Error creating RLPredictor using restored checkpoint

How severe does this issue affect your experience of using Ray?

  • High: It blocks me to complete my task.

Hi experts.

Get the following error when restoring checkpoint for a DQN model using Ray 2.1.0:

Traceback (most recent call last):
File “/home/stefan/PycharmProjects/RLProjects/rl_offline_trainer/inference_app.py”, line 61, in
predictor = RLPredictor.from_checkpoint(checkpoint)
File “/home/stefan/anaconda3/envs/py38_ray2.1/lib/python3.8/site-packages/ray/train/rl/rl_predictor.py”, line 63, in from_checkpoint
policy = checkpoint.get_policy(env)
File “/home/stefan/anaconda3/envs/py38_ray2.1/lib/python3.8/site-packages/ray/train/rl/rl_checkpoint.py”, line 42, in get_policy
return Policy.from_checkpoint(checkpoint=self)[“default_policy”]
File “/home/stefan/anaconda3/envs/py38_ray2.1/lib/python3.8/site-packages/ray/rllib/policy/policy.py”, line 256, in from_checkpoint
policy_state = pickle.load(f)
File “/home/stefan/anaconda3/envs/py38_ray2.1/lib/python3.8/site-packages/ray/_private/serialization.py”, line 89, in _actor_handle_deserializer
return ray.actor.ActorHandle._deserialization_helper(serialized_obj, outer_id)
File “/home/stefan/anaconda3/envs/py38_ray2.1/lib/python3.8/site-packages/ray/actor.py”, line 1281, in _deserialization_helper
return worker.core_worker.deserialize_and_register_actor_handle(
File “python/ray/_raylet.pyx”, line 2137, in ray._raylet.CoreWorker.deserialize_and_register_actor_handle
File “python/ray/_raylet.pyx”, line 2106, in ray._raylet.CoreWorker.make_actor_handle
File “/home/stefan/anaconda3/envs/py38_ray2.1/lib/python3.8/site-packages/ray/_private/function_manager.py”, line 522, in load_actor_class
actor_class = self._load_actor_class_from_gcs(
File “/home/stefan/anaconda3/envs/py38_ray2.1/lib/python3.8/site-packages/ray/_private/function_manager.py”, line 617, in _load_actor_class_from_gcs
class_name = ensure_str(class_name)
File “/home/stefan/anaconda3/envs/py38_ray2.1/lib/python3.8/site-packages/ray/_private/utils.py”, line 289, in ensure_str
assert isinstance(s, bytes)
AssertionError

Use Ray Tune to execute several trials with option to save checkpoint at end using the following:

    # create tuner
    tuner = Tuner(

        # trainer
        trainer,

        # create tune configuration
        tune_config=self.create_tune_config(
            search_algo=search_algo,
            scheduler=scheduler
        ),

        # hyper-parameters
        param_space=self.create_param_space(),

        # specify run configuration
        run_config=RunConfig(
            stop=dict(training_iteration=2),
            checkpoint_config=CheckpointConfig(checkpoint_at_end=True),
            verbose=3
        )
    )

    # run trials
    result_grid = tuner.fit()

Recreate best checkpoint and use it to create RLPredictor at which point the above error occurs:

    # recreate checkpoint
    checkpoint = Checkpoint.from_directory(path=checkpoint_path)
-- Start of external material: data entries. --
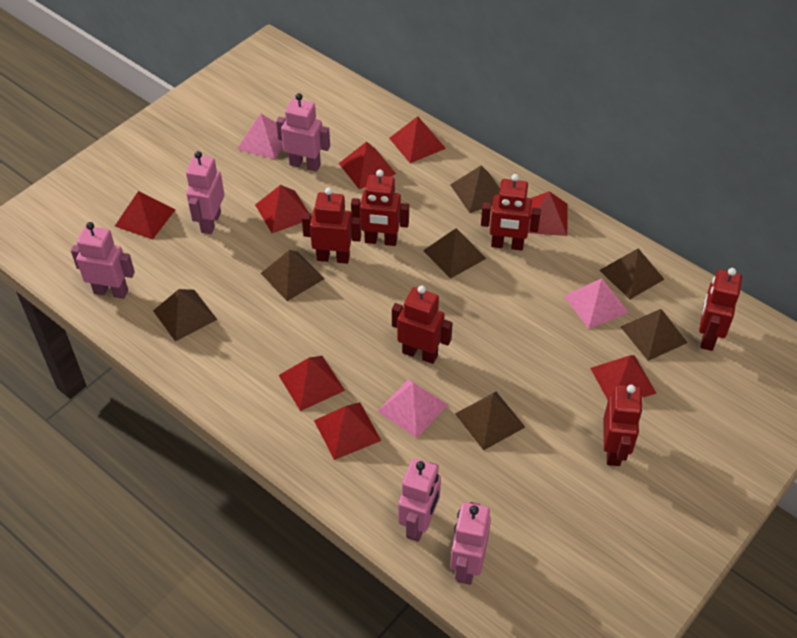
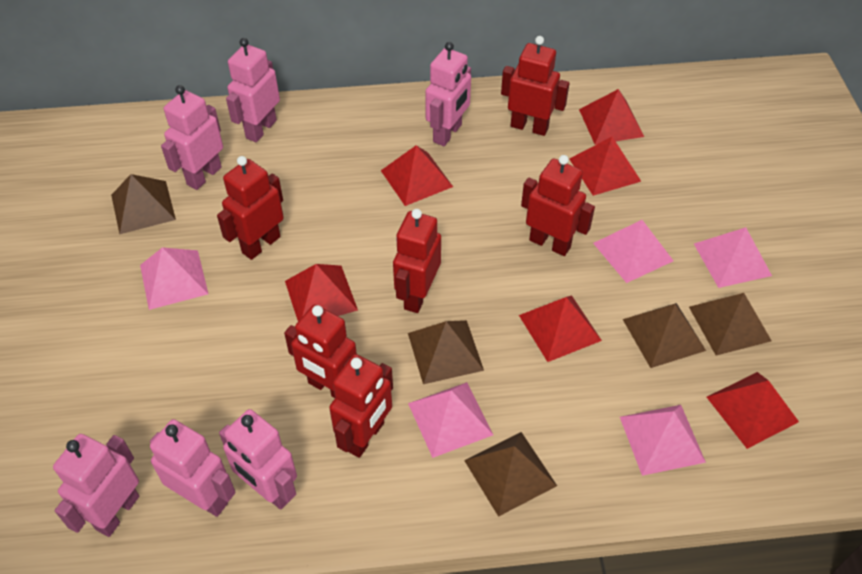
brown pyramid: 7 -> 5
pink pyramid: 3 -> 5
pink robot: 5 -> 6
red pyramid: 8 -> 6

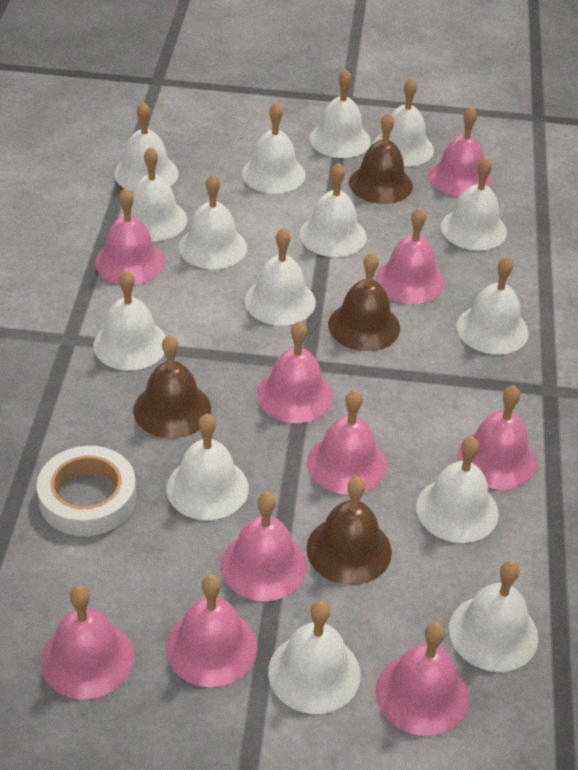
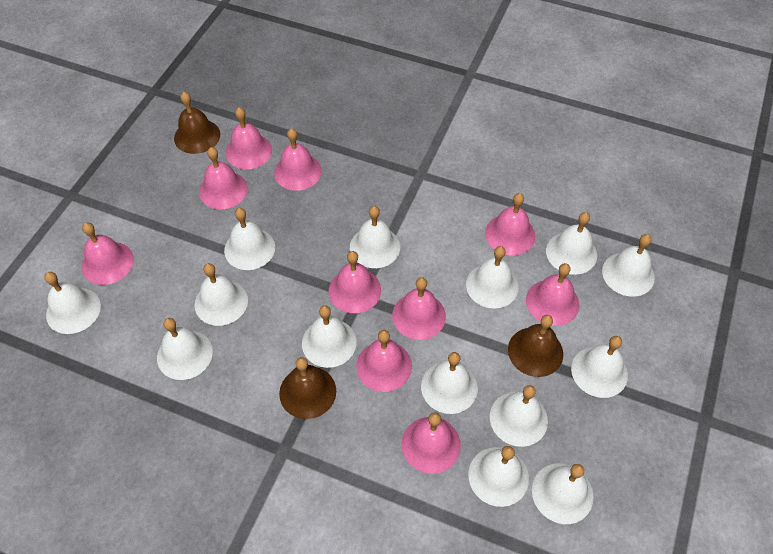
brown bell: 4 -> 3
white bell: 15 -> 14
white tape: 1 -> 0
    # create RLPredictor from checkpoint - errors occurs when this executes
    predictor = RLPredictor.from_checkpoint(checkpoint)

From what I can tell the checkpoint folder contains all necessary artifacts. What am I doing wrong?

Thanks.
Stefan

Hi @steff,

The code looks good. Could you turn this into a GH issue with a complete repro script?

Cheers

Sure. Is there a web page that describes the steps?

1 Like

Hi @steff ,

Nothing special, I can write the steps down:

  • Go to official ray repo
  • Click issues, create issue
  • Fill out form, include repro script and probably description of what you expected to happen vs was is happing
  • Post link here for reference

Hey @steff, I have the same problem in 2.3.1, did you end up creating an issue for this or finding a resolution?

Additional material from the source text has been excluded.